All in all a great series I do not want to see come to an end, but Gervais wants to export this series ala the Office for the huge payday for the minimal amount of work. Sound move from a business perspective, but I don’t have to like it. Hopefully Gervais and Merchant give me something else too write about in the near future.

Monday Links

Monday, February 19th, 2007

Slow, restful weekend for yours truly. Here are some weeks to commence my new found energy:

Here’s an article from the Chicago Tribune comparing (what I am prone to do) The Wire and Friday Night Lights. Only the writer believes FNL is the more poignant of the series. In terms of narrative craft, maybe she’s right. But based on subject matter alone I will never concede it. One’s contemporary smalltown life the other about urban decay and human despair. If both stories are told impeccably, the latter will always get the nod from me.

FOX has given Nip Tuck creator a fifteen million dollar incentive package… so I guess the series is still drawing in ratings. Americans love them so organ thieves.

Will Smith and Jada Pinkett are producing a series about attractive single mothers entitled, MILF and Cookies. I really hope the creators of the American Pie franchise have the copyrights to that acronym. Something tells me that if you make movies that inane then you arde probably not too knowledgeable on copyright law.

Scrubs is turning into Desperate Housewives. So which series is this an insult to?

Paula Abdul said she never drinks but does take perscription drugs. Is she trying to pass this off as some sort of restraint? Isn’t the fact that she never drinks caused by the fact that she takes perscription drugs? I’m confused.

If you had any hopes of Extras returning for a third season, Ricky Gervais would like to tell you to piss off, you fucking wanker. Maybe he doesn’t denounce the possibility in those exact words, but he does infer that the chances are slim to none.

Speaking of which, I’ll have my recap of the (apparent) series finale of Extras posted later today.

More of The Same From Survivor

Friday, February 16th, 2007

We open with Mookie on the underprivileged tribe lamenting the shortage of food. He and all his teammates, including Earl, are worried about food and water supply. Apparently everyone is dehydrated. So that’s our theme for the episode: Can the downtrodden, disorganized Ravu tribe overcome the environmental circumstances to pull out a win; or will the lavish tyrants of Moto prevail once again?

Ravu is still on a high about more or less randomly getting the decent camp. Some white girl says, “its so vicious, it’s delicious” to sum up the “Survivor experience”. Clever. They are all way too pleased with themselves. As of now the entire episode is contrasting the lifestyle camp differences.

Both teams cut up coconuts, one team because they are devoid of any sustininance, the other because that is just what people do on this show. Some guy named “Boo” damn near cuts off his hand. Apparently he is injury prone.

Sylvia returns to Ravu from exile Island. She looks like a wreck, so this camp is fitting. Upon return, when he leaned in too hug her, Yau-Man glanced down into her bag to see if she had the immunity idol. That’s not the only place she could hide it, Yau.

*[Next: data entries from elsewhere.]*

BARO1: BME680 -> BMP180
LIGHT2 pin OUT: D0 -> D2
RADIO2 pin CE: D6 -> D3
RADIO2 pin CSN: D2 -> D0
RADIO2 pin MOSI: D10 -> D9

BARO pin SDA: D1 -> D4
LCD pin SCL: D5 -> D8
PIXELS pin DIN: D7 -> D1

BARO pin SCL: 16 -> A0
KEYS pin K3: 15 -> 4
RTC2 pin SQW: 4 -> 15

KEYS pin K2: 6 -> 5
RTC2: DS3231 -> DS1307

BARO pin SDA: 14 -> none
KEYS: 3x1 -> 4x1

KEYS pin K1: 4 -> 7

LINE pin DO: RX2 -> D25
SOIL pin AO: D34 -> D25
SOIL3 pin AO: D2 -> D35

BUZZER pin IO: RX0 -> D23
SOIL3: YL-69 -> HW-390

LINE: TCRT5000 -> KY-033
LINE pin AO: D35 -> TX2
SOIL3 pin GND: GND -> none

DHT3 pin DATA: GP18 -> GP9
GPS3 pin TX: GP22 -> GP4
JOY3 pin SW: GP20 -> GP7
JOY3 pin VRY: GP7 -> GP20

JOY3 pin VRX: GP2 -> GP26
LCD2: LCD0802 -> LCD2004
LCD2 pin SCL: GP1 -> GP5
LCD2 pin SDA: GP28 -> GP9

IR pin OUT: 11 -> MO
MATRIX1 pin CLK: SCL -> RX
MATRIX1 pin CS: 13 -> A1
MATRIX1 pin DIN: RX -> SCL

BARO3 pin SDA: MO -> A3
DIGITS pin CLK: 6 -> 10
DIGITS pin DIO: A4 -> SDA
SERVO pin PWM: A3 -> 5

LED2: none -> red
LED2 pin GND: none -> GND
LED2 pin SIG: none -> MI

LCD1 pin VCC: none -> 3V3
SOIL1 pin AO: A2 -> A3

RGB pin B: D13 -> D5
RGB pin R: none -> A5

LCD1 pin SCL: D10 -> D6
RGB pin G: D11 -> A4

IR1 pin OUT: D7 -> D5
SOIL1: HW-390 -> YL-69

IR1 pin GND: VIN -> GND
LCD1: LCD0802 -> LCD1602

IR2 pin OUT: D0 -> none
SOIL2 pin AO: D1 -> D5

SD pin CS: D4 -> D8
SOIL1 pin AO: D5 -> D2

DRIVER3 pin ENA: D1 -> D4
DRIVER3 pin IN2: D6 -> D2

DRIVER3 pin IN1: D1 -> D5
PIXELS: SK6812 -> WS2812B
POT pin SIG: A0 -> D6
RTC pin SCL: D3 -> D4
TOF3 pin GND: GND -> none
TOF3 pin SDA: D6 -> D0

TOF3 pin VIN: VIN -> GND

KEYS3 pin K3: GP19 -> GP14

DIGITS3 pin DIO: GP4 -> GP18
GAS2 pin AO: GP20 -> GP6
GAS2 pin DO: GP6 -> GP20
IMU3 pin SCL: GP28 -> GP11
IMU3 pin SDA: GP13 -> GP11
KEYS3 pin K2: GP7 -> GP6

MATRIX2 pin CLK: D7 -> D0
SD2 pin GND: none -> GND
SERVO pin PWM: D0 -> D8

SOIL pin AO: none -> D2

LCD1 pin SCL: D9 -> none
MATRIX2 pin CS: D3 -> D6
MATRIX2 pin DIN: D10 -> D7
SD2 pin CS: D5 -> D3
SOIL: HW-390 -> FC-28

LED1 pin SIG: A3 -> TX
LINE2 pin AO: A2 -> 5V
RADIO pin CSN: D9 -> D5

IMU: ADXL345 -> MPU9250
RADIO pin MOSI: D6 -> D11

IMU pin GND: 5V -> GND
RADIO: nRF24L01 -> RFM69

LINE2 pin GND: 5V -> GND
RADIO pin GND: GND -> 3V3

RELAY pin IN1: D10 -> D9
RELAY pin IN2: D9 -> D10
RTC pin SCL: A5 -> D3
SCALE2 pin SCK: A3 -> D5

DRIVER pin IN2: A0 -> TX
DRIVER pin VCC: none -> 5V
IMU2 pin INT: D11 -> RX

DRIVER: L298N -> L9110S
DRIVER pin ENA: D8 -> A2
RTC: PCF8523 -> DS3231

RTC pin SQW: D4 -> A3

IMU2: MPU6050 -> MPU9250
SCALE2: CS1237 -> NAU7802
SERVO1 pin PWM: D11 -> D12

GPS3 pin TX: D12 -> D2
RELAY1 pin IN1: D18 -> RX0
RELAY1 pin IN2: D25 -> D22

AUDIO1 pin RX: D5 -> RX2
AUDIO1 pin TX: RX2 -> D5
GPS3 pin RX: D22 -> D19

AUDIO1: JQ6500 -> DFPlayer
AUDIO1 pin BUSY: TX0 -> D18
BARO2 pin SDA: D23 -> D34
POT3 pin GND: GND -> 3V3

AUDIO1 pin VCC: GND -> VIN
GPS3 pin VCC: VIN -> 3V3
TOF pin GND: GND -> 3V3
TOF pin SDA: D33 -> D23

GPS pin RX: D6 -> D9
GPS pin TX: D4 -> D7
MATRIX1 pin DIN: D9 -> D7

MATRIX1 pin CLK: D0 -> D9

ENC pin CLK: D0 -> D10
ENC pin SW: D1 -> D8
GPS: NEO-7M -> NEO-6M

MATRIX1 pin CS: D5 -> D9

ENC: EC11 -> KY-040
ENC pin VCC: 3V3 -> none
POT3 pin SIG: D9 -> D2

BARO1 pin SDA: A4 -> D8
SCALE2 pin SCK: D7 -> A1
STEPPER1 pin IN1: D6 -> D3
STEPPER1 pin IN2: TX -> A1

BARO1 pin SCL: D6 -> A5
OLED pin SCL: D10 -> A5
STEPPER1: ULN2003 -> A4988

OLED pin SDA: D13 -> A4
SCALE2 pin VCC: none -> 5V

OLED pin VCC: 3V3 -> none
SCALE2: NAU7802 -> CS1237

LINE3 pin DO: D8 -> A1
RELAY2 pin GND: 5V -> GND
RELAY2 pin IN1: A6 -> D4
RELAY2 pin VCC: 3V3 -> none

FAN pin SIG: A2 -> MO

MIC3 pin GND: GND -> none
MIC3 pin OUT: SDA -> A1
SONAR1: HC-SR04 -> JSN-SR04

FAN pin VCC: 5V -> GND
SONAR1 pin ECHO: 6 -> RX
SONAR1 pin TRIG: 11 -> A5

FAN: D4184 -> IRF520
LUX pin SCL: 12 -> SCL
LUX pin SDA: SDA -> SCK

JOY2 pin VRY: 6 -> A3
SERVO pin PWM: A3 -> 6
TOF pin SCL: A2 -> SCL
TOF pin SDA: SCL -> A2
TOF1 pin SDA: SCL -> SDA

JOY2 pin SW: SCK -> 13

Amazingly, she has more energy than them, probably because her only work has been fending off water snakes, which admittedly, can be quite exhausting. Luckily, since I felt bad for how she was scapegoated last week, there are no strong alliances yet… Oh, wait, wait, Michelle doesn’t like her. Which means I don’t like her. Which means She needs to go. Anthony concurs, she is bossy. None of us like her. Three guys sit around mocking her authoritative posturing.

Dreamz, despite how contemptuous people might be with him, makes a nice parallel between finding food on the island and finding food while homeless in the city. Points out that Survivor is not nearly the brand of suffering he has been forced to endure. Meanwhile, the losing team is re-enacting that Alive movie with their melodrama. But they are bound and determined to win.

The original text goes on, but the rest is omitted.